Purpose/Focus: This study investigates the effects of monetary incentives on the performance of 12th graders on a reading assessment closely modeled on the NAEP reading test in order to evaluate the likelihood that scores obtained at regular administrations underestimate student capabilities.
Population: The study assessed more than 2,600 students in a convenience sample of 59 schools in seven states. The schools are heterogeneous with respect to demographics and type of location.
Intervention: There were three conditions: a control and two incentive interventions. For the fixed incentive, students were offered $20 at the start of the session. For the contingent incentive, students were offered $5 in advance and $15 for correct responses to each of two randomly chosen questions, for a maximum payout of $35. All students were administered one of eight booklets comprising two reading blocks (a passage with associated questions) and a background questionnaire. All reading blocks were operational blocks released by NAEP.

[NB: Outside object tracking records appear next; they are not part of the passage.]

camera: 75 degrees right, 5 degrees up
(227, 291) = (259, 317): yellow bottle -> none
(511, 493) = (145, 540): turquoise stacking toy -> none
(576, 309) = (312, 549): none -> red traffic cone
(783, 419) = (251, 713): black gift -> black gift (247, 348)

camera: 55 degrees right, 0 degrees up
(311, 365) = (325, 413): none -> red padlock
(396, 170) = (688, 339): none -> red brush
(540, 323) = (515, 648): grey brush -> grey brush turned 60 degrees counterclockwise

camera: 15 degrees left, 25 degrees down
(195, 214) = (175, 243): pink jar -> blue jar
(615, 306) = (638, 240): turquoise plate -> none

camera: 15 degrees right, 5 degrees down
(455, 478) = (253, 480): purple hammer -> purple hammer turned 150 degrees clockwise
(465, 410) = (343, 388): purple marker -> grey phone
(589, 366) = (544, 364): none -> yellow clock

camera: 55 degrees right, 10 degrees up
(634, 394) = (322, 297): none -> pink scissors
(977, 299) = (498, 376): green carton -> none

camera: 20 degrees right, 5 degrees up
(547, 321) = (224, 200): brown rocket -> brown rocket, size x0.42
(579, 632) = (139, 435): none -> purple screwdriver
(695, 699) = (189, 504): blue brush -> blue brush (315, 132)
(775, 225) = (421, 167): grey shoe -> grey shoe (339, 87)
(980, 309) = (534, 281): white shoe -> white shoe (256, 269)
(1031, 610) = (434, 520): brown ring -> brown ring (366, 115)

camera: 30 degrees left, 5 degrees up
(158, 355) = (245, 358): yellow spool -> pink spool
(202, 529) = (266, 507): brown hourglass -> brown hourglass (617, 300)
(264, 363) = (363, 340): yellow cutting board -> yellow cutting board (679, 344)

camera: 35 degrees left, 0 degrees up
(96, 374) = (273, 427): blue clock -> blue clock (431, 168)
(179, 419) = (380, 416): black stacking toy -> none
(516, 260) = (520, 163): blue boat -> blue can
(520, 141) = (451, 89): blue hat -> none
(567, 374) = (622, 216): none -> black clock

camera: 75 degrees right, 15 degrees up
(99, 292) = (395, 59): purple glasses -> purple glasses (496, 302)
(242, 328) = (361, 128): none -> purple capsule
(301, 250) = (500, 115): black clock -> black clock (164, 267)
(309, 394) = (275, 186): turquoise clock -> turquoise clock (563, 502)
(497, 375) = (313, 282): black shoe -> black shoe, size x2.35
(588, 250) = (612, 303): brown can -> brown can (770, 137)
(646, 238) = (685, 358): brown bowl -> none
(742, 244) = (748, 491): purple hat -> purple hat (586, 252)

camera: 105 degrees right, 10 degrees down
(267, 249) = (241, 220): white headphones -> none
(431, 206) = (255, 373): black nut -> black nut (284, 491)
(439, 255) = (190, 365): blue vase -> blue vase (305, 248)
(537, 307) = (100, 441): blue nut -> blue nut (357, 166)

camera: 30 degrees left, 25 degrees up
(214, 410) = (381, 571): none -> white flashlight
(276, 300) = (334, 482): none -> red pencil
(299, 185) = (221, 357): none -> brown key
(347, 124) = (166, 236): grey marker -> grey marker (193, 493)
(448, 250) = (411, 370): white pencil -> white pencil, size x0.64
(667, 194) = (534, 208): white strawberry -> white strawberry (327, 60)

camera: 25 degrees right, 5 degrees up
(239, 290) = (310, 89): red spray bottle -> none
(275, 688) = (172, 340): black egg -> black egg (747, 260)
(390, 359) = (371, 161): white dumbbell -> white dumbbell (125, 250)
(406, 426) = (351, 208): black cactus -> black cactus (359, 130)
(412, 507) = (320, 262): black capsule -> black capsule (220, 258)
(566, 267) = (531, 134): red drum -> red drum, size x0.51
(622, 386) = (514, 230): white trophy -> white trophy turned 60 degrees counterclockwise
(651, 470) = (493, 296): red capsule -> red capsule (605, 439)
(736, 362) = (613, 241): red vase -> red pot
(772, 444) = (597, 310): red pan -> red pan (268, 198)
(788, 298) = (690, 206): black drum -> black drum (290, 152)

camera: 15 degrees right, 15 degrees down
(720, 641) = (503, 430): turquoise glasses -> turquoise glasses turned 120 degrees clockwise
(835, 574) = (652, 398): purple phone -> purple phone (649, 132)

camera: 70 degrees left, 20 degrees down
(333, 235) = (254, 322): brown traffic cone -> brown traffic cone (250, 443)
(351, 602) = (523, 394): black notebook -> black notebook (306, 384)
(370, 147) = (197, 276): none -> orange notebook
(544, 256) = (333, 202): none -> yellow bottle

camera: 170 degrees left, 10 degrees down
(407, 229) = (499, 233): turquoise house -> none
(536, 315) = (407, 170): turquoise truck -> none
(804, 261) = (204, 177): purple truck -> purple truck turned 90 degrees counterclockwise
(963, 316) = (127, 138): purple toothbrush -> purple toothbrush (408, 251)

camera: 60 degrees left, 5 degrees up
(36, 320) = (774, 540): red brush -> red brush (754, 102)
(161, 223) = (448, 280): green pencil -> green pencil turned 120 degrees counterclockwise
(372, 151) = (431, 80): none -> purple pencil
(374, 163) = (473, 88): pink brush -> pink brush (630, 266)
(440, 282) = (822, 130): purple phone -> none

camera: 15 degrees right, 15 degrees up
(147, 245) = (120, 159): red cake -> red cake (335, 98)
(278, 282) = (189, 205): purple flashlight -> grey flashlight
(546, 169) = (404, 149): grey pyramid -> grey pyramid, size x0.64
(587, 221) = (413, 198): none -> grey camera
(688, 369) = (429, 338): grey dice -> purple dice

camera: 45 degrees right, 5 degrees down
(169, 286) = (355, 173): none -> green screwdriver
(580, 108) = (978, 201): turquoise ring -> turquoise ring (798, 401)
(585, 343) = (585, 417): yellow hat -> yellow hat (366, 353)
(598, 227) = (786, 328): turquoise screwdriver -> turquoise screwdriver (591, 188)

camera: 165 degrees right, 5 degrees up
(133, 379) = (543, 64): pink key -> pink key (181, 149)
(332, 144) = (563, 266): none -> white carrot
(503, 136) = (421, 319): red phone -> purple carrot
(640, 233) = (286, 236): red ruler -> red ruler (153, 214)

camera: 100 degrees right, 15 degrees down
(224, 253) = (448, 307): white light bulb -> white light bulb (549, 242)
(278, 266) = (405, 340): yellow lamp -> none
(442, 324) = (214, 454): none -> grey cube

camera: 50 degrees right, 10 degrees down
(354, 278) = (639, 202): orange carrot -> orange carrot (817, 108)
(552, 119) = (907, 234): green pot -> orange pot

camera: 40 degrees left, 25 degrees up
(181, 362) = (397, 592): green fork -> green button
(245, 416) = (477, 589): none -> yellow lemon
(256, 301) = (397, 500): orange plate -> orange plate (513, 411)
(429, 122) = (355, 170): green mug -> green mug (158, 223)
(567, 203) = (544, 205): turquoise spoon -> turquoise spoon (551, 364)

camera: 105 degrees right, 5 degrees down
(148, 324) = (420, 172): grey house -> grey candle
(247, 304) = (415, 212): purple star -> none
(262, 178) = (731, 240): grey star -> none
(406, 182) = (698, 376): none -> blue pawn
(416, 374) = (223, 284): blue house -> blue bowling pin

Research Design: This was a randomized controlled field trial. Students agreed to participate without knowing that monetary incentives would be offered. Random allocation to condition was conducted independently in each school.
Data Collection/Analysis: Regular NAEP contractors administered the assessments and carried out preliminary data processing. Scaling of results and linking to the NAEP reporting scale were conducted using standard NAEP procedures.
Findings: Monetary incentives have a statistically significant and substantively important impact on both student engagement/effort and performance overall, and for most subgroups defined by gender, race, and background characteristics. For both males and females, the effect of the contingent incentive was more than 5 NAEP score points, corresponding to one quarter of the difference in the average scores between Grades 8 and 12. In general, the effect of the contingent incentive was larger than that of the fixed incentive, particularly for lower scoring subgroups.
Conclusions/Recommendations: There is now credible evidence that NAEP may both underestimate the reading abilities of students enrolled in 12th grade and yield biased estimates of certain achievement gaps. Responsible officials should take this into account as they plan changes to the NAEP reading framework and expand the scope of the 12th-grade assessment survey.